O que dizem os pesquisadores? Depois de considerarem diferentes opções, os investigadores acabaram por chegar a uma conclusão retumbante… e preocupante: a chave para o desaparecimento de milhares de milhões de caranguejos no Mar de Bering parecia ser a mortalidade. E isto pode, em última análise, estar relacionado com os efeitos do aumento das temperaturas. Tanto pelo seu impacto na alimentação dos crustáceos como – detalha a CNN – porque a onda de calor poderá ter incentivado o bacalhau do Pacífico a deslocar-se para as águas onde viviam os caranguejos e a alimentar-se deles.
“O efeito da onda de calor foi enorme. Quando chegou, criou uma enorme fome. Outras espécies podem ter-se deslocado para aproveitar-se dela”, diz Kerim Aydin, co-autor do artigo. Ciência e biólogo da NOAA, e embora reconheça que depois do aumento das temperaturas as coisas conseguiram “voltar um pouco ao normal”, a população de crustáceos ainda tem “um longo caminho a percorrer” após o golpe dos últimos anos.
É “apenas” um problema ambiental? Não. A perda de caranguejos da neve também tem um claro aspecto económico. Os autores do relatório recordam que só entre 2020 e 2021 foram registadas 59 embarcações dedicadas à pesca destes crustáceos, actividade que se traduziu em 227 milhões de dólares. “O desaparecimento do caranguejo das neves será um golpe terrível para algumas comunidades na zona rural do Alasca, como as da Ilha de Saint Paul”, observam os pesquisadores.

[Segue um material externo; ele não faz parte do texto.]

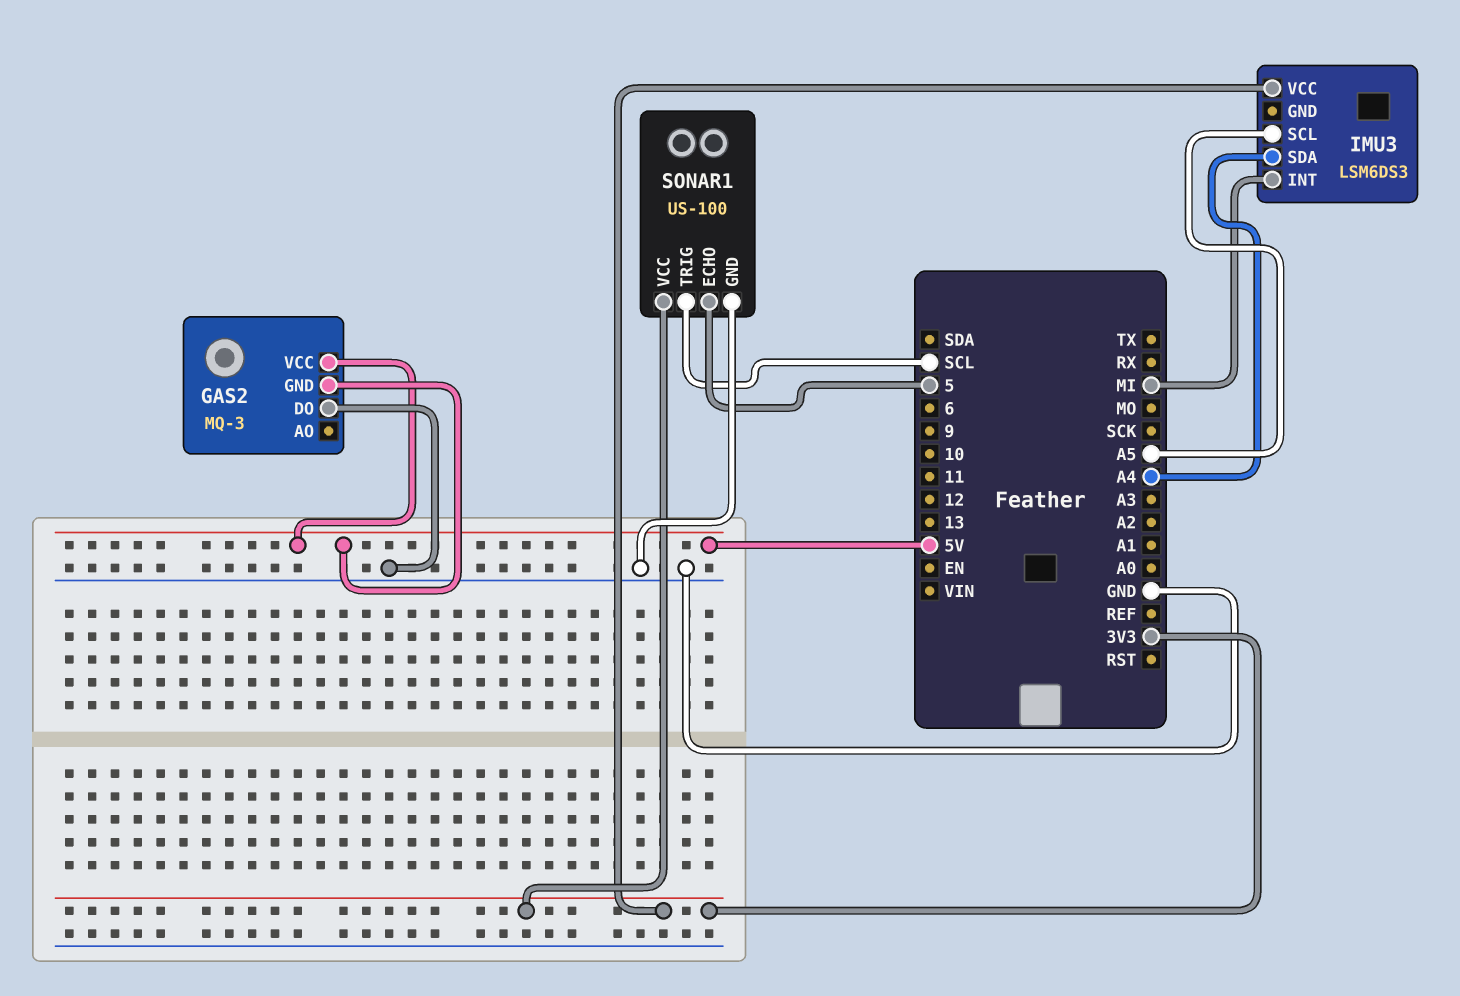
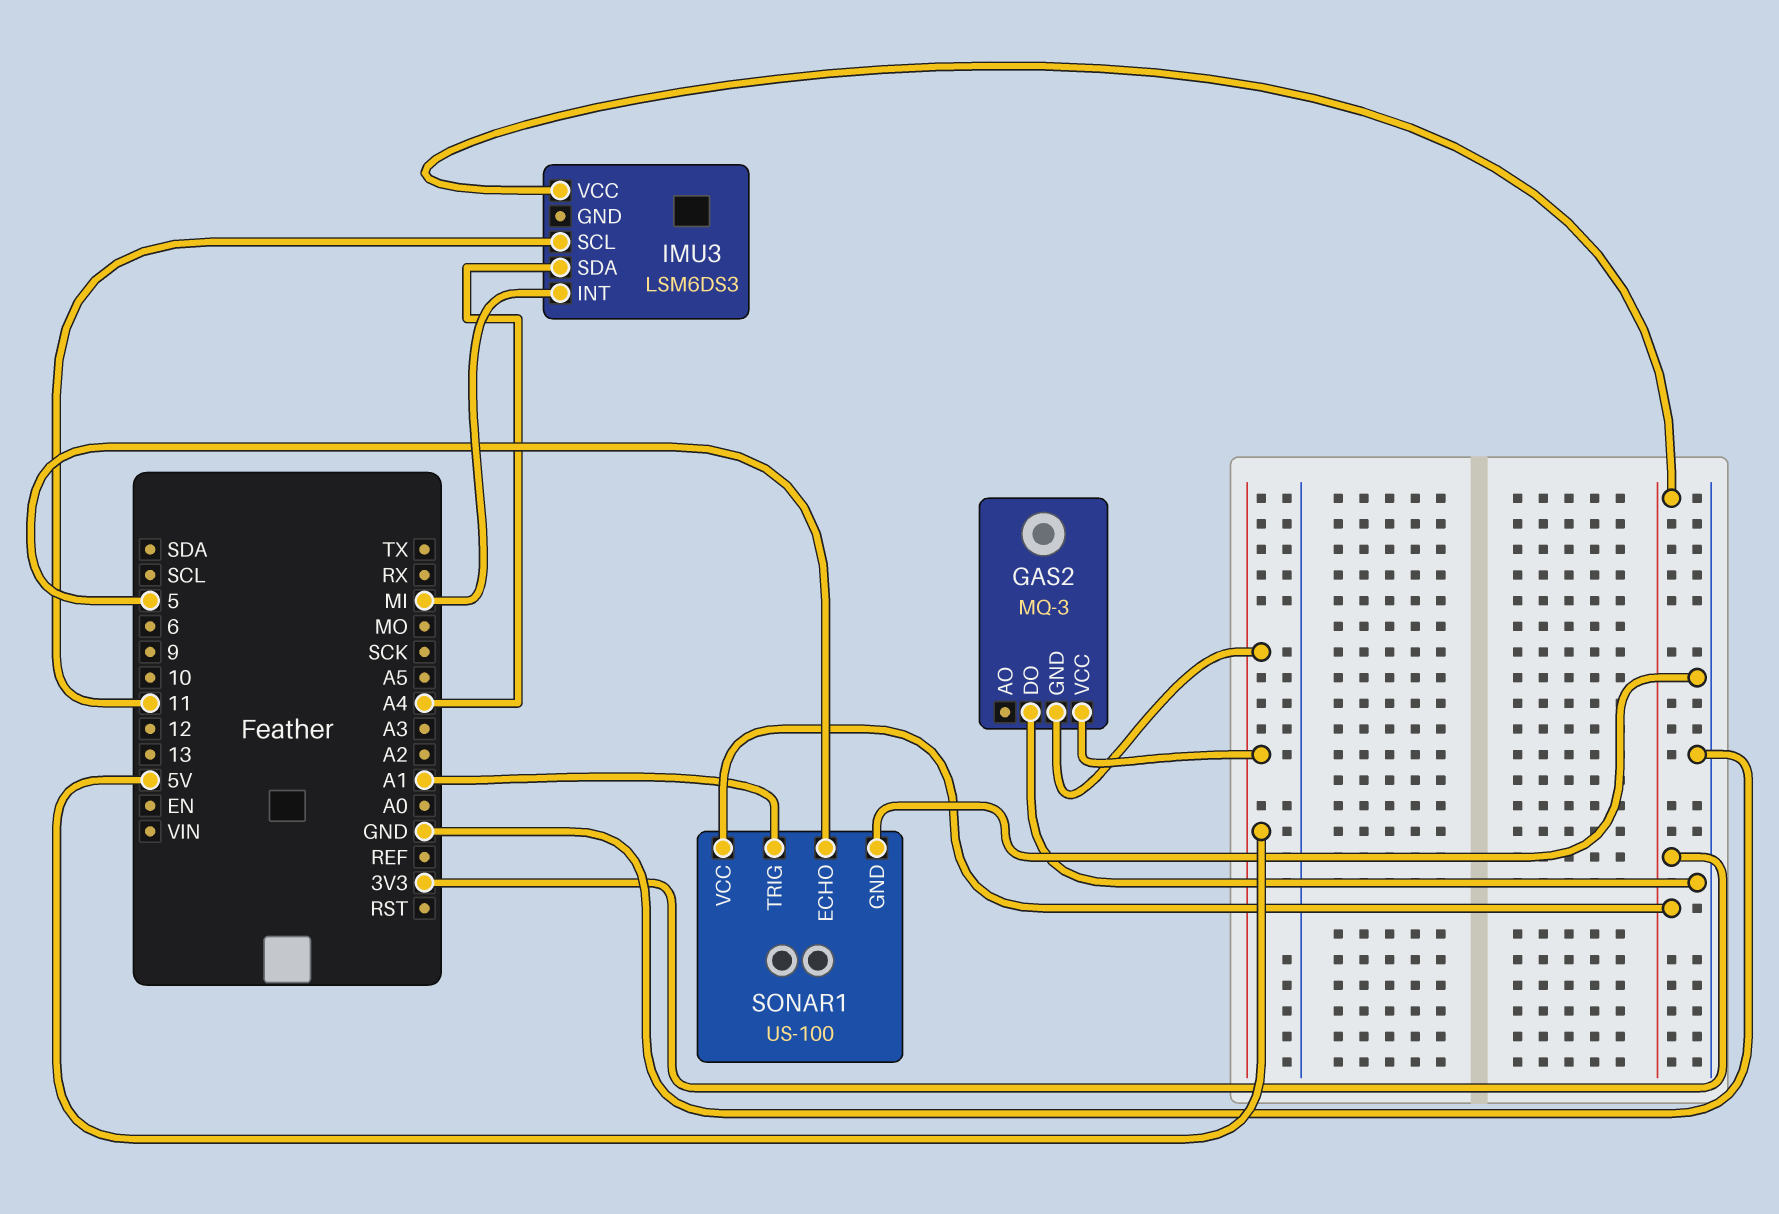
IMU3 pin SCL: A5 -> 11
SONAR1 pin TRIG: SCL -> A1

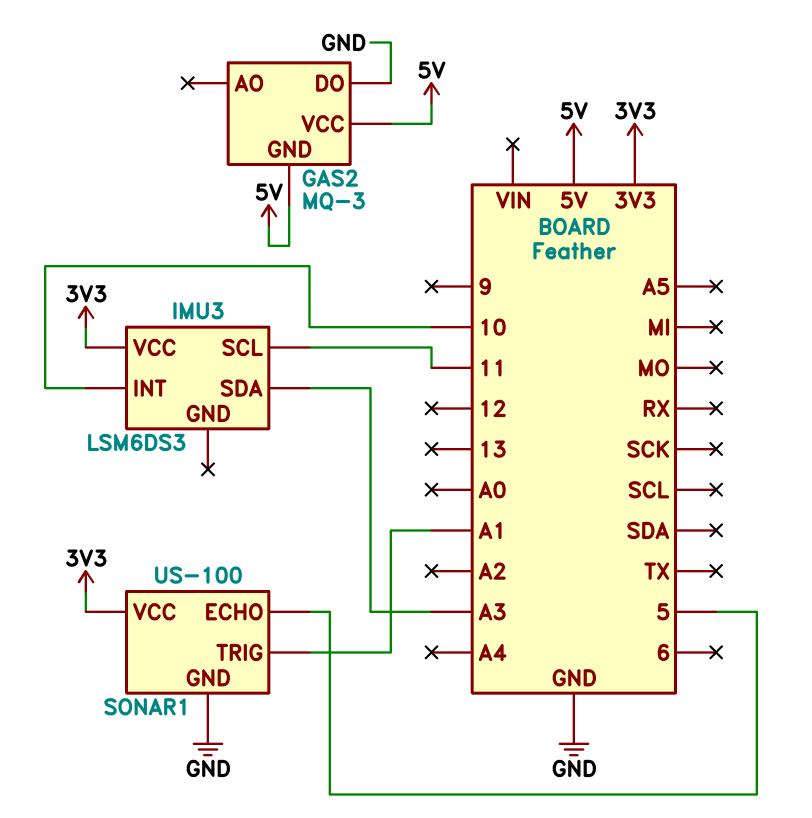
IMU3 pin INT: MI -> 10
IMU3 pin SDA: A4 -> A3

Notícias científicas Também aponta os milhões de dólares que a pesca da região ganha todos os anos graças ao premiado crustáceo.
E o que podemos aprender? Os pesquisadores não se limitam a apontar a influência das “ondas de calor”. No seu artigo vão mais longe e referem-se directamente e em diversas ocasiões ao aquecimento global, deixando um alerta aos marinheiros: “As alterações climáticas são a próxima crise existencial para a pesca, e o caranguejo das neves é um excelente exemplo da rapidez com que as perspectivas para uma população pode mudar. Na verdade, as expectativas para 2018 eram muito diferentes e implicavam um aumento das capturas para níveis não vistos há décadas. A realidade acabou por ser muito diferente. “Três anos depois a população despencou”, ressalta.